I wish so much that I could kiss his nose, hold his paw in my hand while listening to him purr. Stroke his fur, tell him how much I love him and how much he means to me.

I’m just so tired.. So tired of everything. I just want to sleep and wake up when it’s spring.

Rasmus.. You are sorely missed!

//Syntium

Blame it on the snow

2010.02.02

‘In the coldest time of year’

Current mood: Bored to tears

Constructive day. No, really. I carried out the trash and went to the grocery store in this blistering cold. Yeah that’s it, I was being sarcastic. I should’ve gotten some writing done but I just didn’t feel that inspired. So I sit here, waiting for e-mails to pop up in my inbox (or whatever) and I add unnecessary things to my blog like my last tweet, and the most recent tracks I’ve been listening to.
But I’ve gotten bored with that too, I get that sometimes, bored with music. All music. I just can’t stand the sound of it, it annoys me. But then again hearing the wind howl outside my window is pretty fucking boring too.

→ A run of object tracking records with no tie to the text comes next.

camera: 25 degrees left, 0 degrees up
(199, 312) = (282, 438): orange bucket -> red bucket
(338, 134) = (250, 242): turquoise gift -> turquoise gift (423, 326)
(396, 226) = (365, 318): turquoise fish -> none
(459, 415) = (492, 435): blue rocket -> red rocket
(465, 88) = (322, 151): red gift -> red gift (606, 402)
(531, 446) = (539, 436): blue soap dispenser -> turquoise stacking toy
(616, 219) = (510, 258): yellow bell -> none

I really hate this cold, the snow and the ice. I wish I could go barefoot, but it doesn’t seem to happen anytime soon. Blergh! I bet it’s another Ice age coming on, it’ll never be spring again :(

I’m not so sure this is the blog theme for me either. I think is too dark, with black font, and if I brighten it up a bit then the lyrics quotes I have sometimes in the beginning of each blog post is too hard to read. So I guess it’s back to searching.

//Syntium

Part II: Search over for a while..

Yes, at least until I get enough annoyed with something to want to change it. Let’s just face it, there IS no such thing as the perfect theme!